1936 film by Kurt Neumann

Rainbow on the River (also known as It Happened in New Orleans) is a 1936 American musical film directed by Kurt Neumann from a screenplay by Harry Chandlee, Earle Snell, and William Hurlbut, based upon the novel Toinette's Philip by C. V. Jamison. Produced by Bobby Breen Productions and Principal Productions, the movie was premiered in New York City on December 17, 1936, and released nationwide by RKO Radio Pictures the following week on Christmas Day. The film stars Bobby Breen, May Robson and Charles Butterworth.

==Plot summary==
An orphan raised by a former slave in the South is forced to live with unfamiliar relatives in the North.

== Cast ==
- Bobby Breen as Philip Ainsworth
- May Robson as Mrs. Harriet Ainsworth
- Charles Butterworth as Barrett
- Alan Mowbray as Ralph Layton
- Benita Hume as Julia Layton
- Henry O'Neill as Father Josef
- Louise Beavers as Toinette
- Marilyn Knowlden as Lucille Layton
- Lillian Yarbo as Seline (uncredited)

==Critical reception==
Frank S. Nugent of the The New York Times described the film is as "a sentimental and song-drenched nosegay", and observed, "It's just as sweet as sweet can be. Yesterday's audience seemed to enjoy it immensely." He commented that Bobby Breen "has developed a singing style as unreal as it is precocious" and wrote, "The most alarming vocal phenomenon of the day, curly haired Bobby sings as though he hopes each note will break a crystal ball somewhere in the rear of the orchestra."
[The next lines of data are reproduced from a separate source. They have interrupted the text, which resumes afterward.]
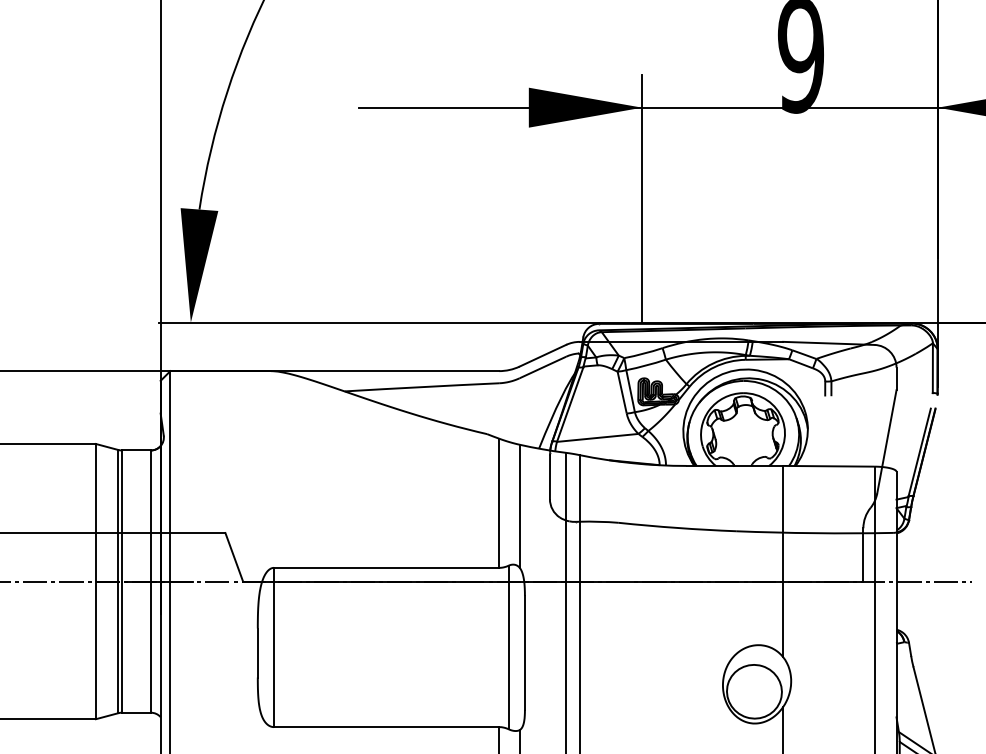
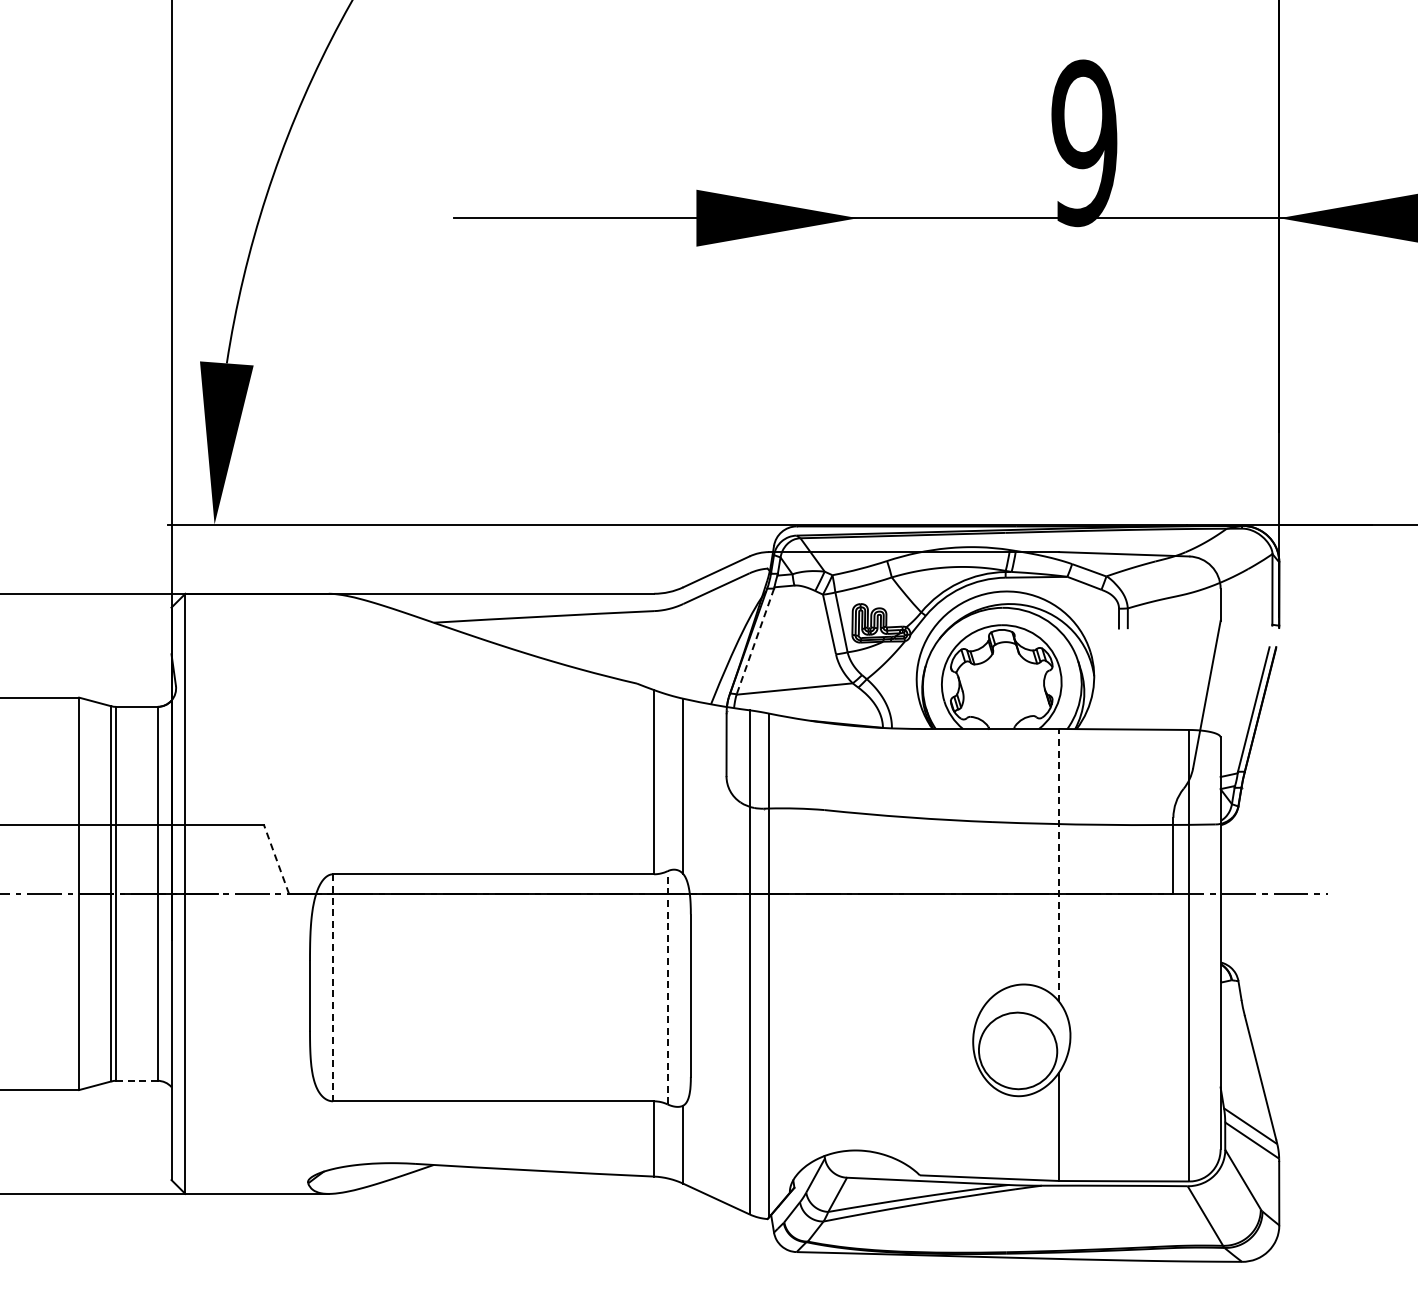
line: (642, 199) -> (858, 348), removed
line: (570, 404) -> (755, 641), solid -> dashed
line: (234, 557) -> (276, 859), solid -> dashed
line: (783, 561) -> (1059, 864), solid -> dashed
line: (274, 647) -> (333, 987), solid -> dashed
line: (508, 647) -> (667, 987), solid -> dashed
line: (136, 712) -> (136, 1080), solid -> dashed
In their March, 1937 edition, Modern Screen gave the film a two-star review and wrote: "Bobby Breen, the boy sensation of the airwaves, casts his magic spell once more on the screen in a film so dripping in sentiment that it will no doubt send women weeping from all the theatres in the land." It concluded with "Critical comment on Master Breen is useless; either you like him or despise him. May Robson comes through with her customary gruffness. Marilyn Knowlden is excellent as the spoiled brat, and Charlie Butterworth lends humor to a thankless comedy role. Alan Mowbray is wasted in a small part."